Privilège d’être à l’avant-garde, Pli permet aussi d’avoir l’idée de certains écueils dans auxquels une recherche autour du cirque et du papier peut mener. La dimension plastique très forte induite par la présence inédite de cette matière peut devenir un piège. En effet, même performatif, un spectacle doit rester un spectacle, avec une dramaturgie et une émotion. Certaines séquences, au milieu de Pli, laissent place à une manipulation du papier exposé pour lui-même, sans enjeux identifiables ni tension. Le piège est alors celui d’un relâchement de l’attention, un passage un peu à vide où la recherche d’une esthétique prendrait trop le pas sur les nécessités dramatiques de l’œuvre. On peut aussi avoir le sentiment, par moments, d’une trop grande volonté de marier les propriétés offertes par la matière, qui conduit à saturer les possibilités sensorielles et émotionnelles des spectateurs qui reçoivent le spectacle. En vérité, les scènes les plus dépouillées sont celles qui réussissent le mieux.
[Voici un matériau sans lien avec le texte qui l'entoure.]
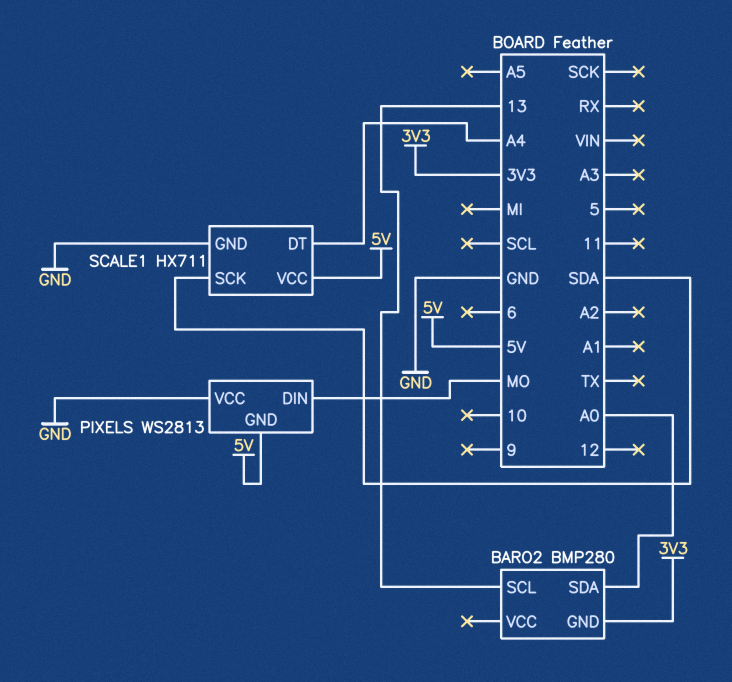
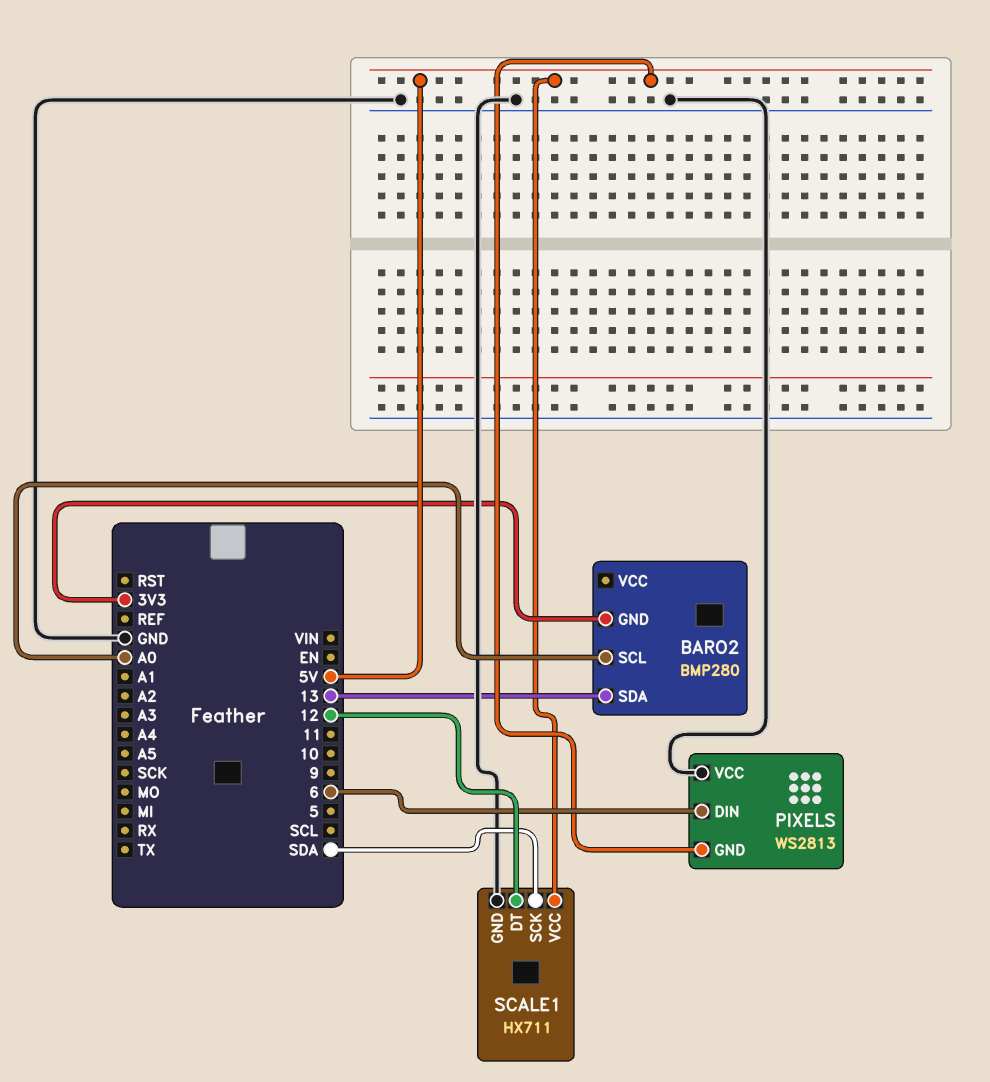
BARO2 pin SCL: 13 -> A0
BARO2 pin SDA: A0 -> 13
PIXELS pin DIN: MO -> 6
SCALE1 pin DT: A4 -> 12

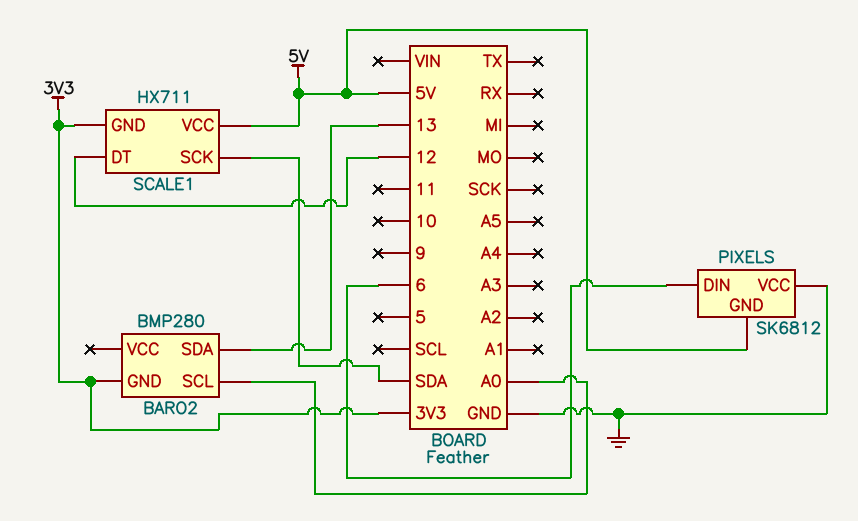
PIXELS: WS2813 -> SK6812
SCALE1 pin GND: GND -> 3V3

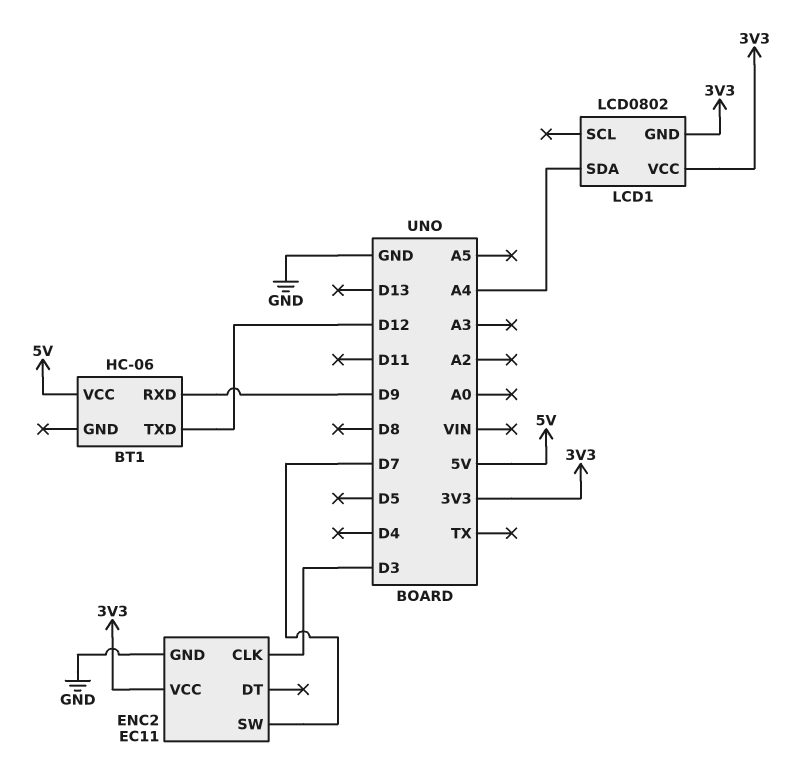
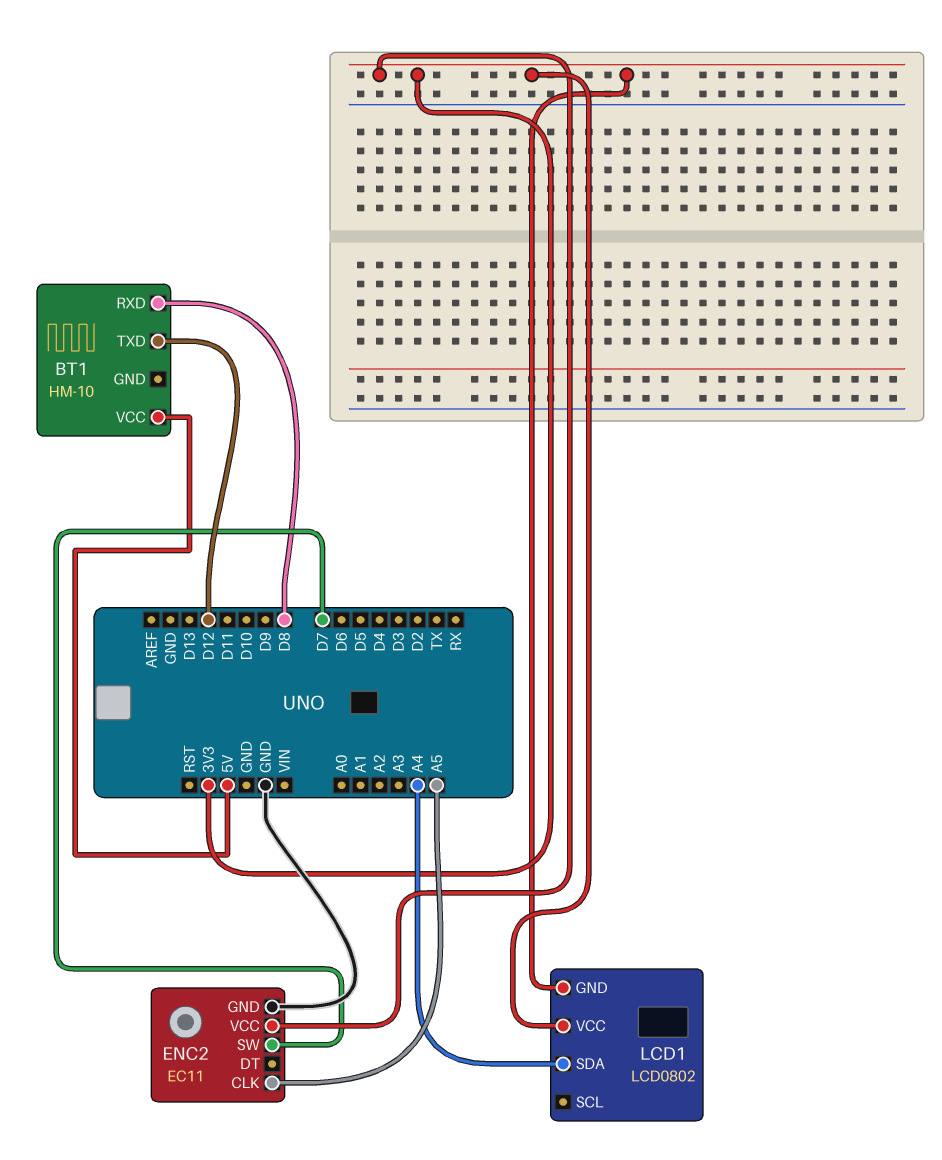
BT1: HC-06 -> HM-10
BT1 pin RXD: D9 -> D8
ENC2 pin CLK: D3 -> A5

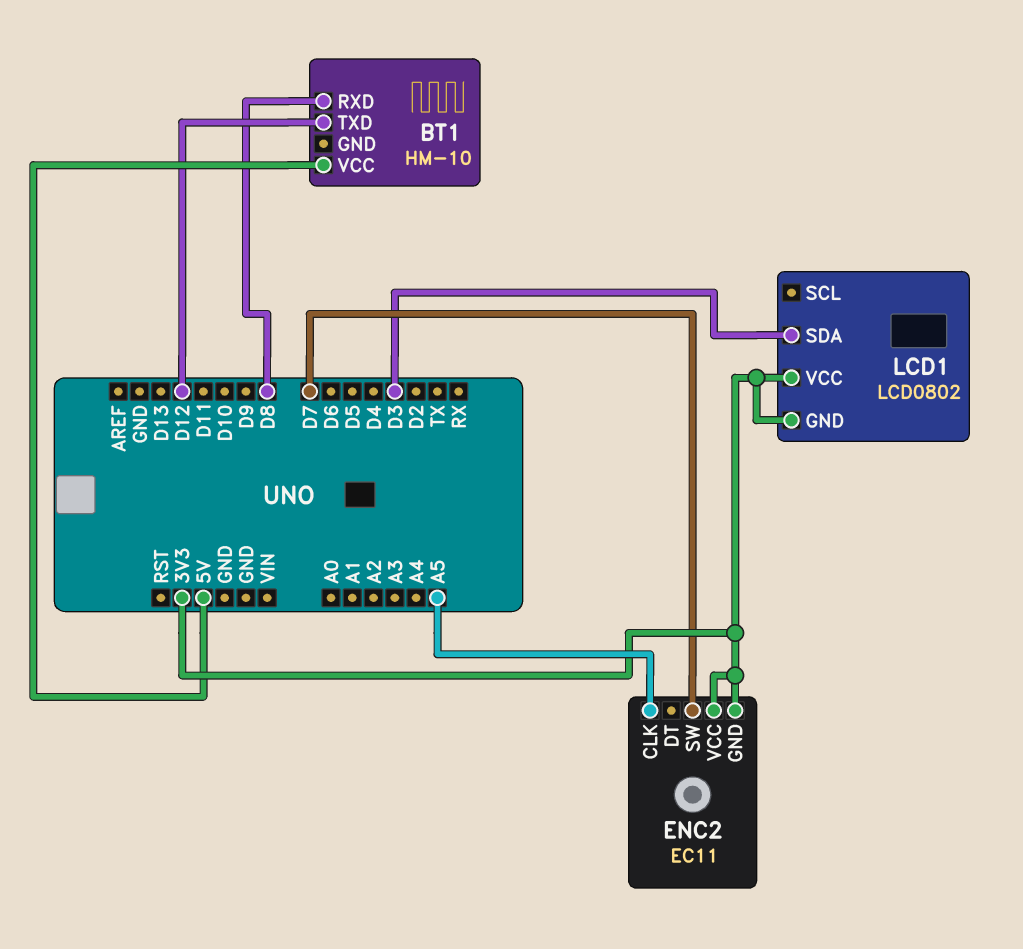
ENC2 pin GND: GND -> 3V3
LCD1 pin SDA: A4 -> D3

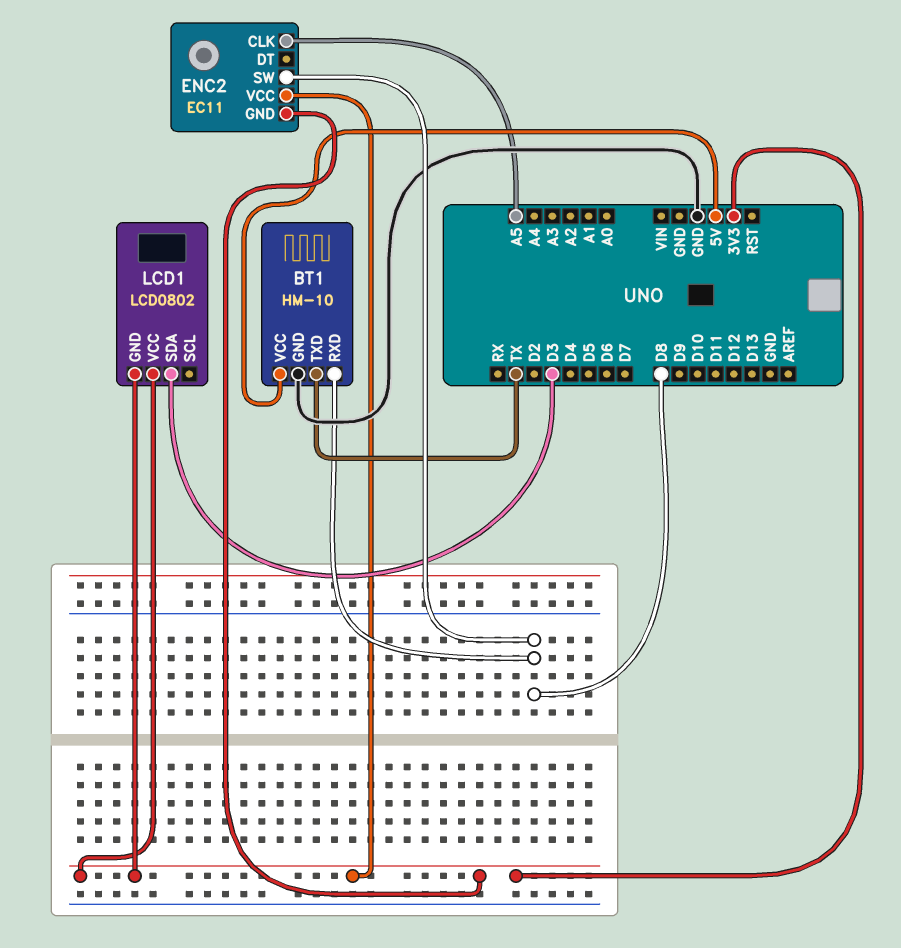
BT1 pin GND: none -> GND
BT1 pin TXD: D12 -> TX
ENC2 pin SW: D7 -> D8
Celles qui ne mettent en œuvre que deux ou trois propriétés en même temps, fragilité et translucidité par exemple.

Il s’agit en tous cas d’un spectacle très beau, magnifiquement mis en espace et en lumière, accompagné d’une bande son soignée qui épouse la dramaturgie avec précision. Il ne faut pas réduire Pli à son seul côté innovant : c’est un spectacle abouti, qui bénéficie de quelques images vraiment belles et émouvantes.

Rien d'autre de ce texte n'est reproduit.